Paul talks about the Church as the Body of Christ, and all of us are members of it.  That means that we all share and participate in Christ’s vision for the Church.  The church’s vision is a composite, a consolidation of all our creativity and imagination, our dreams and hopes for the Church.  We will certainly not always agree.  But if we are attuned to the vision of Christ and are intent on following Christ’s lead, God will find a way for each of our visions to find some measure of fulfillment.

So, what then is Christ’s vision for the Church?  How are we to know it?  The Gospel lesson offers, I think, two goals for the Church and they are symbolized in the spectacular catch of fish.

In verse 11 we read that Simon Peter went to the boat and dragged the net ashore full of fish – 153 in all!  One wonders why the writer, John, felt it necessary to tell us the precise number of fish that were caught.  It seems likely that the number, 153, held some symbolic importance for the author.  It has been hypothesized that at the time of this writing there were precisely 153 species of fish known to humankind.

John is using a powerful symbol to demonstrate that the Lord’s vision for the Church is that human beings of all races, tongues, and nations, shall know his love and redeeming grace.  There shall be no distinction of social class, race, gender, age, sexual preference, or identity.  The only distinguishing mark is faith in Jesus the Christ and his message, and to his vision of an inclusive community.

The net that Simon Peter dragged ashore was so full of fish and yet the net remained untorn, the net was big enough and strong enough to hold them all.

Let us come to know and understand the impact that the Christian faith has on other nations and cultures.  And let us participate in whatever way we can in other peoples’ visions for the Church remembering Christ’s own prayer to God for the Church recorded in John 17, “the glory you have given me, I have given them, that they all may be one, as we are one.”

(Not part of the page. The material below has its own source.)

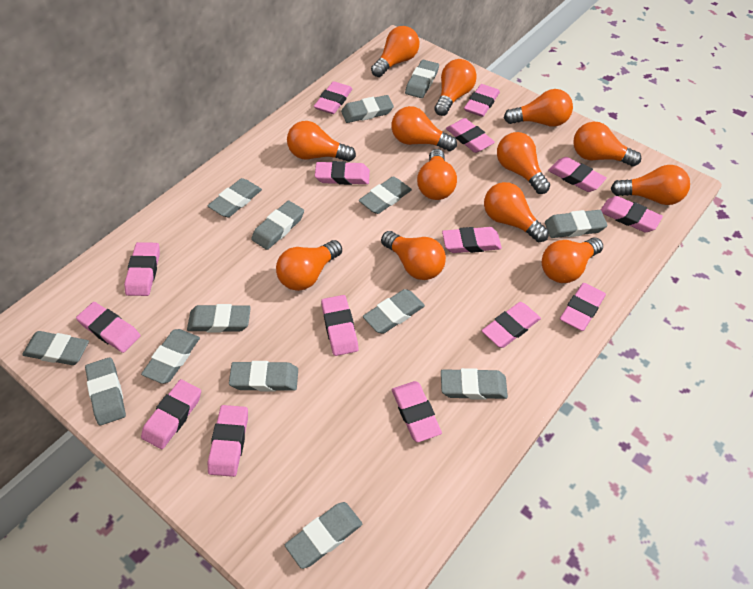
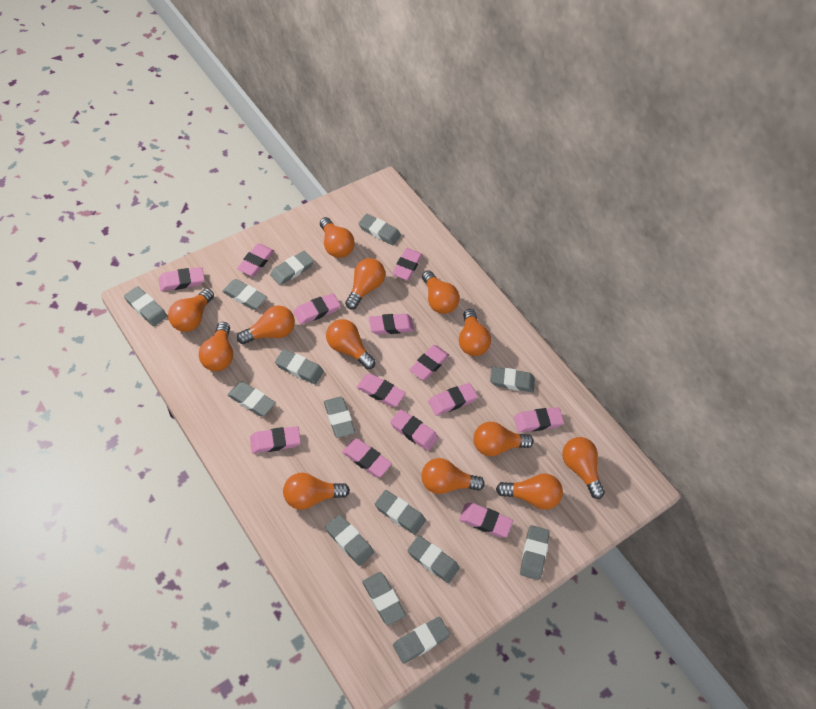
pink eraser: 15 -> 13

Secondly and finally, Christ’s vision for the Church becomes even clearer when we recall what happened after the catch was brought in to shore. Jesus invited his disciples to breakfast – to share in the fellowship of a meal together much like he did on that memorable occasion in the Upper Room before his death.

Christ’s vision for the Church is that it is not only an inclusive community, but also a community that comes together to nourish and nurture one another.  Let the church be a “gathered” community, coming together for prayer, worship, fellowship, communion, feasting and celebration. Zoom technology has its place, but we also need to be present with one another for growth and nurture.

And so, let us celebrate all of what makes the Church of Jesus Christ, the Presbyterian Church (USA), and this particular congregation and every person in it, unique and chosen and important and beloved.  Let us look for ways that we can spread that beacon of Christ’s liberating light and love in this community and beyond. But let us also celebrate the even broader vision that Christ has for his body.  May Jesus’ prayer to God on our behalf be also our prayer for the world-wide Church, “that they may all be one”. Amen.